Kemenangan keluarga petahana dalam Pilkada 2020, menegaskan bahwa demokrasi tak bisa melepaskan diri dari politik dinasti. Perlu diketahui pula sistem demokrasi saat ini, tidak ada larangan untuk menguatkan posisi kekuasaan lewat dinasti politik. Sebutlah keluarga dari presiden pertama Indonesia yaitu, Soekarno. Soekarno (Ayah; Presiden 1945–1967), lalu ada Megawati Soekarnoputri (anak; Presiden 2001–2004) dilanjutkan Taufiq Kiemas (mantu dan suami Megawati; Ketua MPR 2009–2013). Lalu Puan Maharani (cucu anak Megawati; Ketua DPR), tak ketinggalan Guruh Soekarnoputra (anak; anggota DPR). Ada juga Puti Guntur Soekarno (keponakan Megawati dan Guruh; anggota DPR) dan Rachmawati Soekarnoputri (anak; Anggota Dewan Pertimbangan Presiden 2007-2009).

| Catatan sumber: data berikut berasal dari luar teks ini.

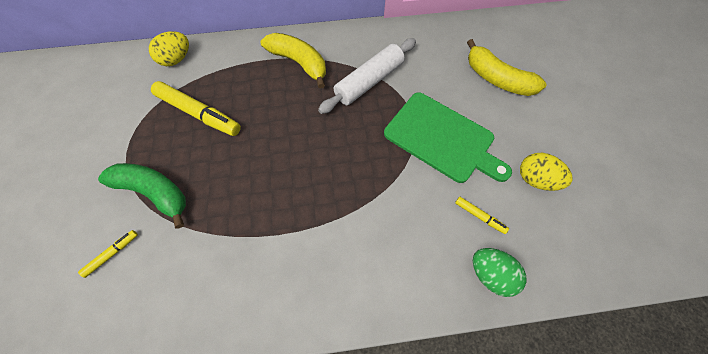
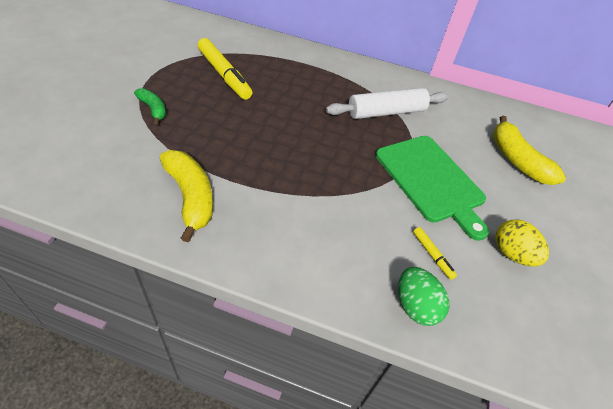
camera: 20 degrees right, 15 degrees down
(112, 254) = (93, 133): yellow marker -> none
(154, 193) = (153, 109): green banana -> green banana, size x0.57
(176, 59) = (231, 35): yellow egg -> none
(299, 63) = (331, 75): yellow banana -> yellow banana (191, 197)

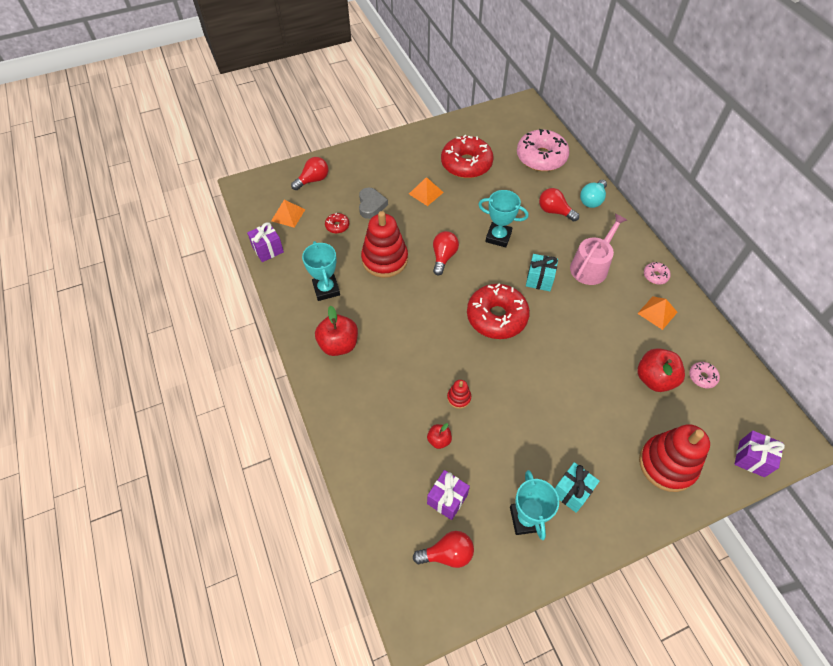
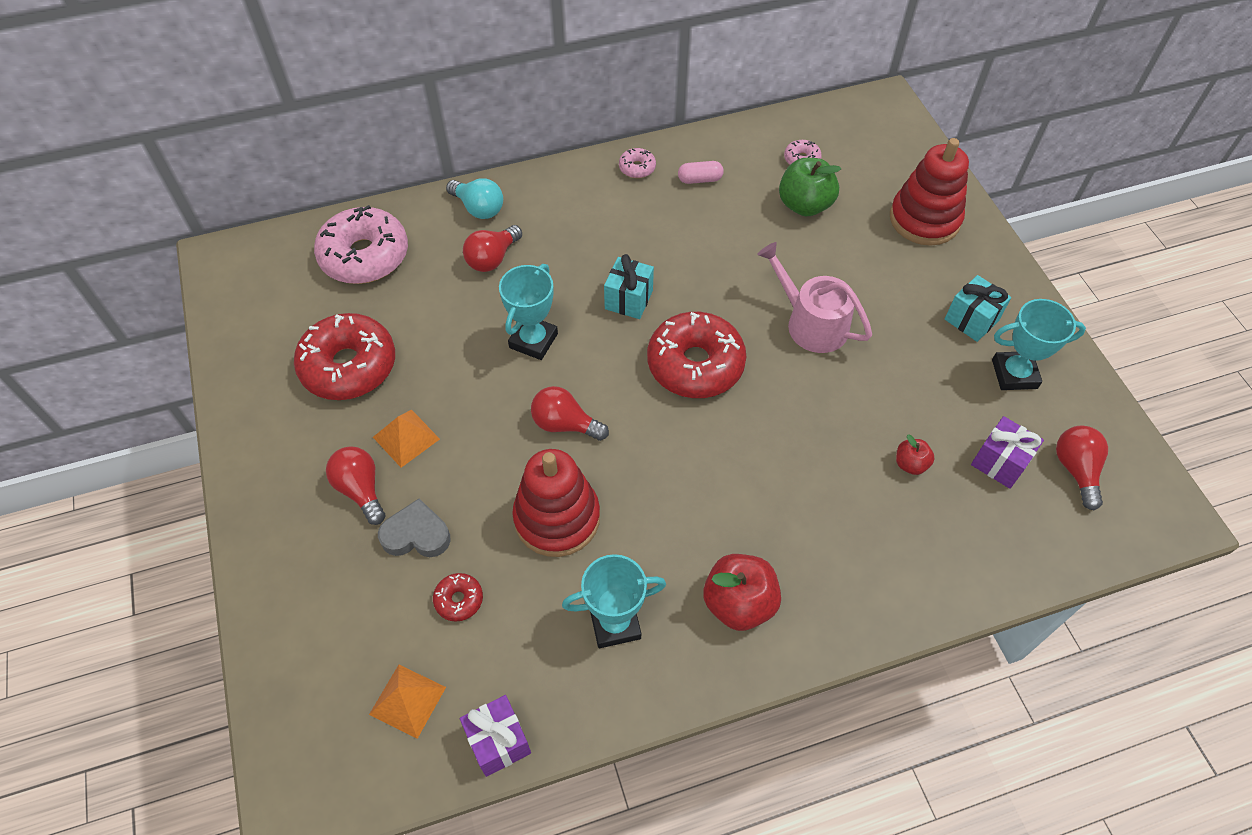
camera: 85 degrees left, 0 degrees up
(313, 180) = (316, 647): red light bulb -> red light bulb (361, 489)
(459, 398) = (839, 431): red stacking toy -> none
(591, 266) = (610, 233): pink watering can -> pink watering can (811, 323)
(654, 379) = (804, 205): red apple -> green apple
(657, 312) = (700, 179): orange pyramid -> pink capsule
(751, 459) = (910, 144): purple gift -> none

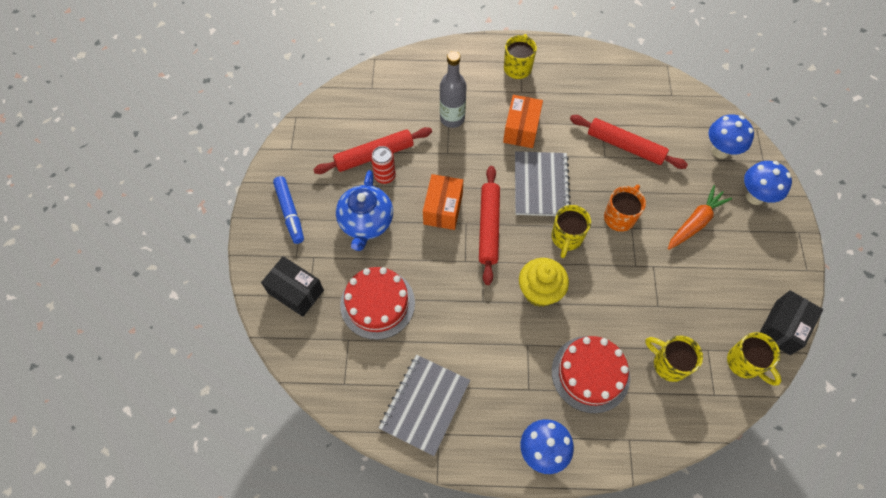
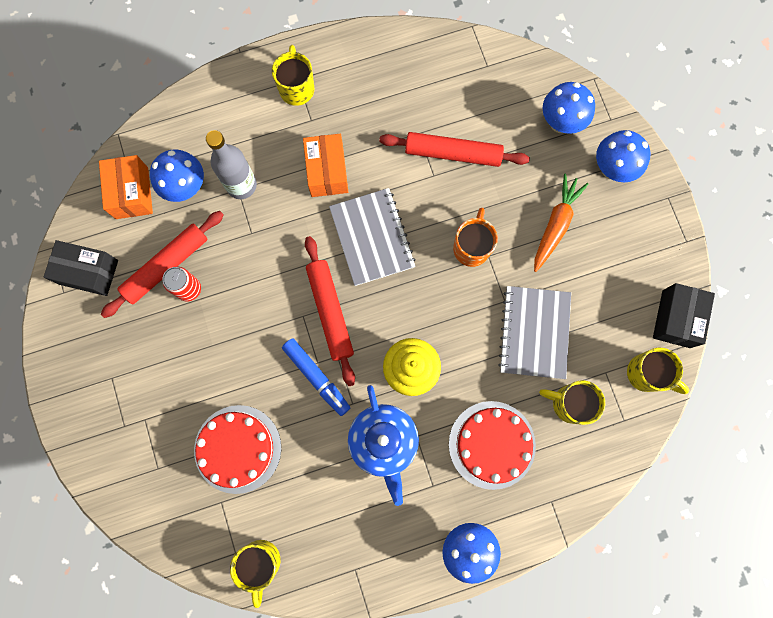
camera: 20 degrees left, 15 degrees up
(290, 212) = (95, 375): blue marker -> blue marker (316, 377)
(296, 292) = (141, 468): black box -> black box (88, 272)
(366, 223) = (189, 356): blue teapot -> blue teapot (383, 442)
(410, 108) = (186, 187): none -> blue mushroom
(424, 405) = (329, 544): grey notebook -> grey notebook (534, 333)
(443, 209) = (271, 307): orange box -> orange box (132, 193)
(566, 238) = (420, 294): yellow mug -> yellow mug (261, 562)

Perlu diketahui bahwasanya dinasti politik yang terjadi saat ini adalah secara tidak langsung memberikan kekuasaan yang secara turun temurun dilakukan dalam kelompok keluarga yang masih terikat dengan hubungan darah. Adapun tujuannya adalah sekedar untuk mendapatkan atau mempertahankan kekuasaannya. Dengan demikian, dinasti politik ini seperti pergantian kepemimpinan mirip kerajaan. Hal ini dikarenakan kekuasaan ini sengaja diwariskan secara turun temurun dari pemilik dinasti kepada ahli warisnya. Sehingga kekuasaan tersebut tetap berada di lingkungan keluarga.

Salah satu pencegahan terbentuknya dinasti politik ini, DPR Indonesia yang menjadi negara demokrasi terbesar ketiga di dunia, mencanangkan pengesahan undang-undang yang baru untuk melarang seseorang memegang jabatan tinggi selama lima tahun setelah masa jabatan kerabatnya selesai. Namun ini hanya sekedar wacana. Hal ini dikarenakan dinasti politik ala demokrasi ini, sangat sayang untuk dilewatkan begitu saja. Para kaderisasi yang selama ini dibina oleh partai politik akan mudah tersaingi oleh kepopuleran dan kekerabatan sang pejabat. Walhasil, baik dalam bentuk negara atau sistem apapun, jika dasarnya adalah sistem sekuler/sekularisme atau pemisahan agama dari kehidupan yang sudah jelas bukan dari Islam. Tidak mampu mewujudkan kehidupan sejahtera.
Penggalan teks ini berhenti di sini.